Two mRNAs (ACOT1, PTPLA) involved in the fatty acid elongation pathway were up-regulated in DQY patients compared to the healthy controls. ACOT1 encodes acyl-CoA thioesterase 1, which hydrolyzes acyl-CoAs into free fatty acids and CoASH, thereby regulating intracellular levels of free fatty acids and CoASH [44]. PTPLA (also known as HACD1) encodes 3-hydroxyacyl-CoA dehydratase 1, which affects the third step (dehydration) in the elongation of very long chain fatty acids and is necessary for muscle function [45]. Clinical analyses revealed that cholesterol levels (TG, TC, HDL, LDL) differed significantly between TB patients and healthy controls, and the value of TG was significantly increased in DQY patients compared to PYD and DQY patients (Table 1). The hydrolysis of triglyceride (fat) from TB patients is necessary for the survival and virulence of Mycobacterium tuberculosis [46, 47]. Therefore, the up-regulated ACOT1 and PTPLA mRNAs linked to the fatty acid elongation pathway may be associated with the abnormality of blood fats in DQY syndrome.

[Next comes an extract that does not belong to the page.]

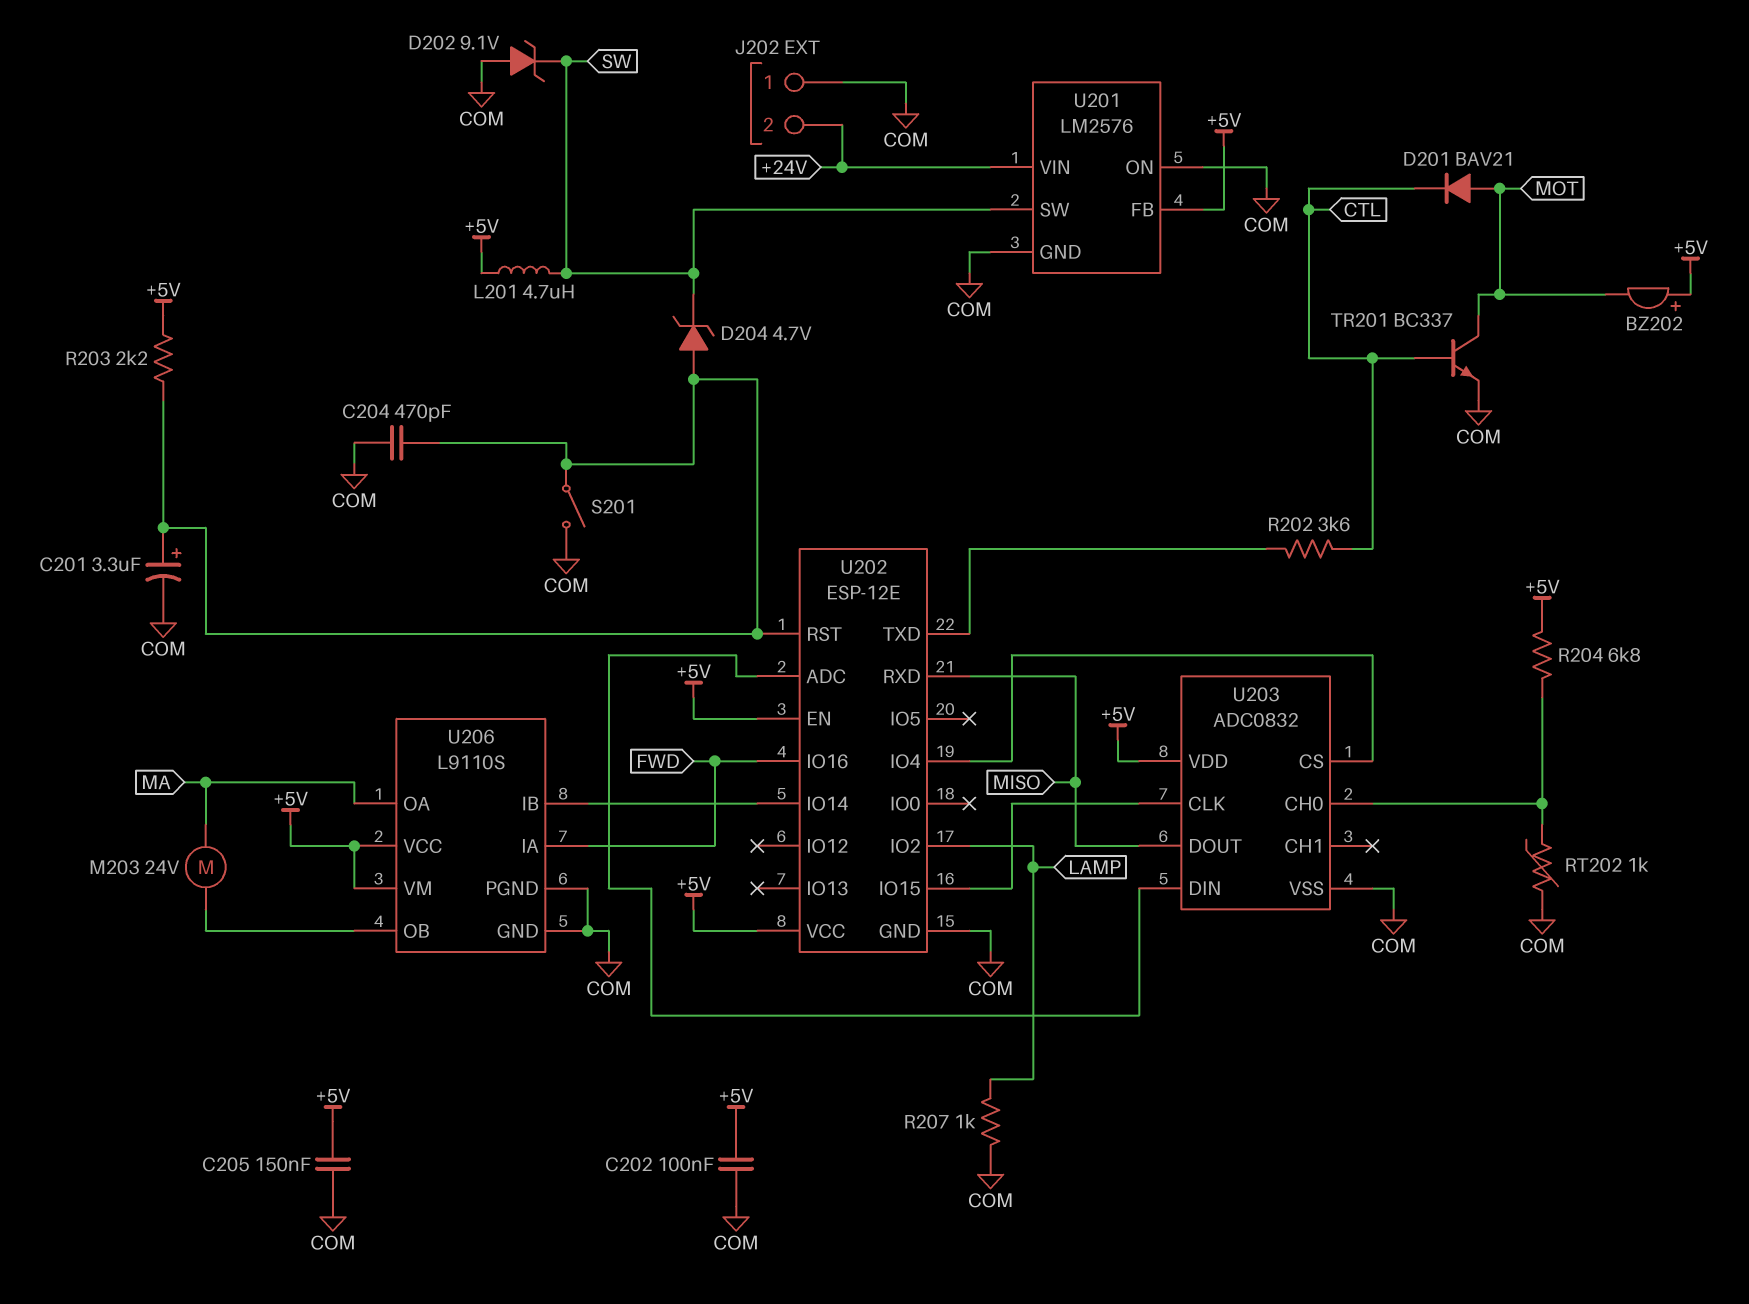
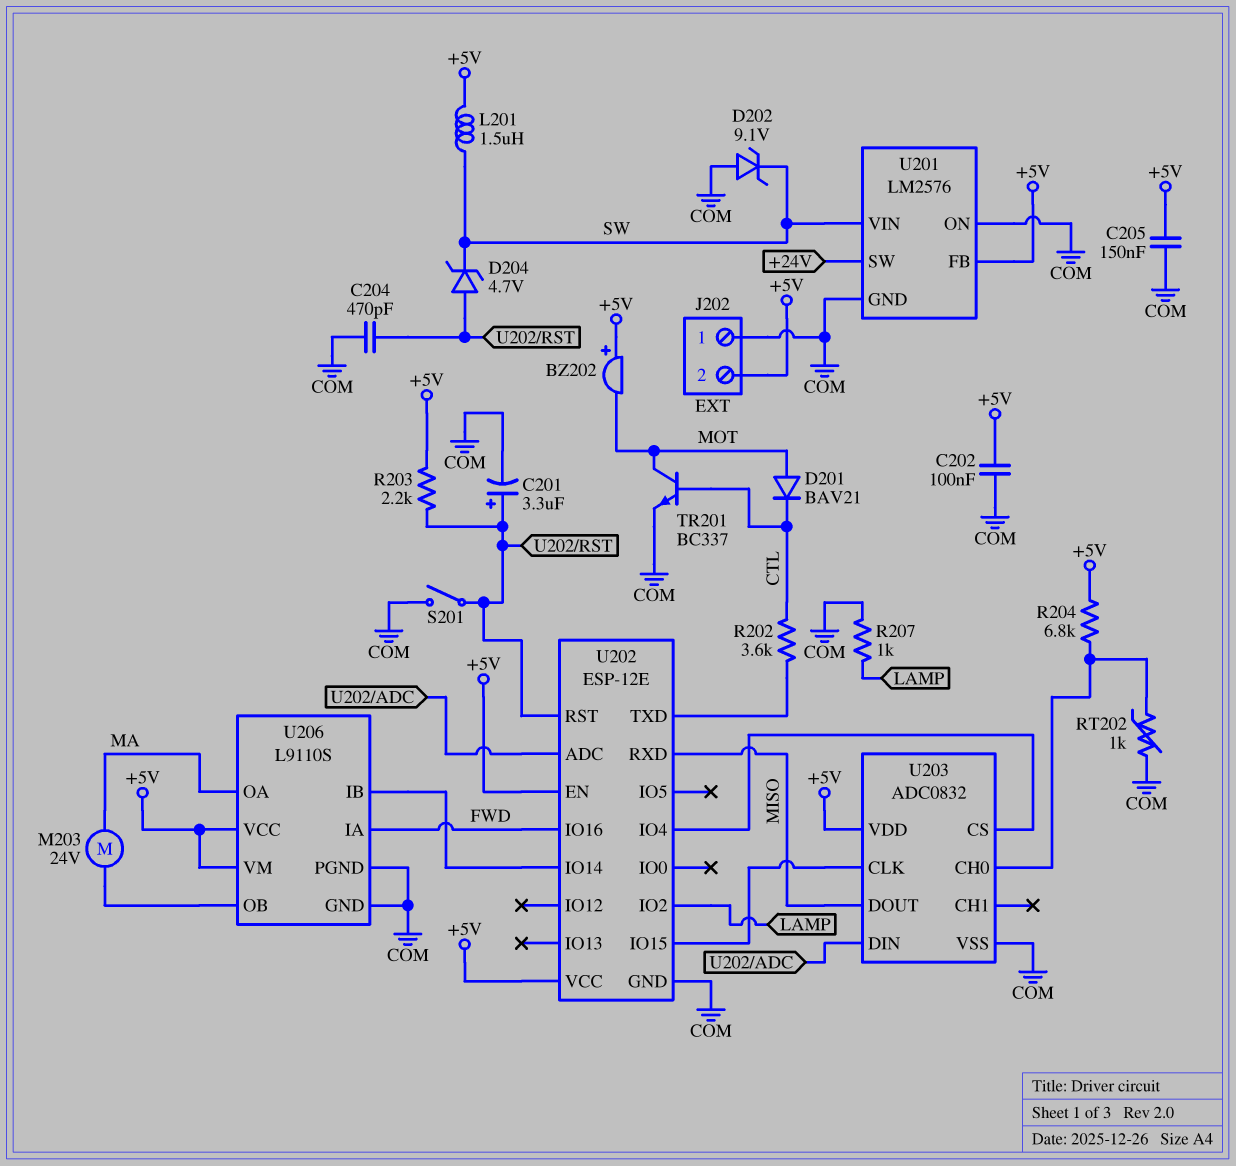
J202 pin 2: +24V -> +5V
L201: 4.7uH (+5V, SW) -> 1.5uH (+5V, SW)
U201 pin SW: SW -> +24V
U201 pin VIN: +24V -> SW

Differentially expressed lncRNAs were identified in PYD, HFYD, and DQY patients. Ten differentially expressed lncRNAs for each TCM syndrome of TB were screened based on fold changes. G-protein coupled receptor family C group 5 member D, MHC class I polypeptide-related sequence A isoform 2,5’-AMP-activated protein kinase subunit gamma-2 isoform a, and paired immunoglobulin-like type 2 receptor beta precursor were the associated proteins of differentially expressed lncRNAs in PYD cases. Lymphocyte antigen 6D precursor, pleiotrophin precursor, and zinc finger protein were the associated proteins of differentially expressed lncRNAs in HFYD patients. ADP/ATP translocase 2 and a disintegrin and metalloproteinase with thrombospondin motifs 17 preproprotein were the associated proteins of differentially expressed lncRNAs in DQY patients. However, the functions of most lncRNAs have not been reported. Therefore, the differentially expressed lncRNAs in PYD, HFYD, and DQY patients and their functional relationship with the subtle changes between different TCM syndromes of TB requires further investigation.

Conclusion

This study revealed significantly altered lncRNA and mRNA expression profiles in the PYD, HFYD and DQY syndromes of TB. The pathway enrichment of differentially expressed transcripts was also analyzed using bioinformatics methods. The enhanced expression of mRNAs involved in the protein digestion and absorption pathway in PYD patients may be related to the spleen deficiency in PYD syndrome. The increased expression of CYC1 and PPA2 mRNAs in the oxidative phosphorylation pathway may be linked to the energy consumption in HFYD syndrome. The up-regulated ACOT1 and PTPLA mRNAs linked to the fatty acid elongation pathway may be associated with the abnormality of blood fats in DQY syndrome. These results indicated that the expression profile analysis of lncRNAs and mRNAs may be a novel method to explore the biological essence of TCM syndromes. However, the functional roles of lncRNAs and mRNAs in different TCM syndromes of TB require further investigation.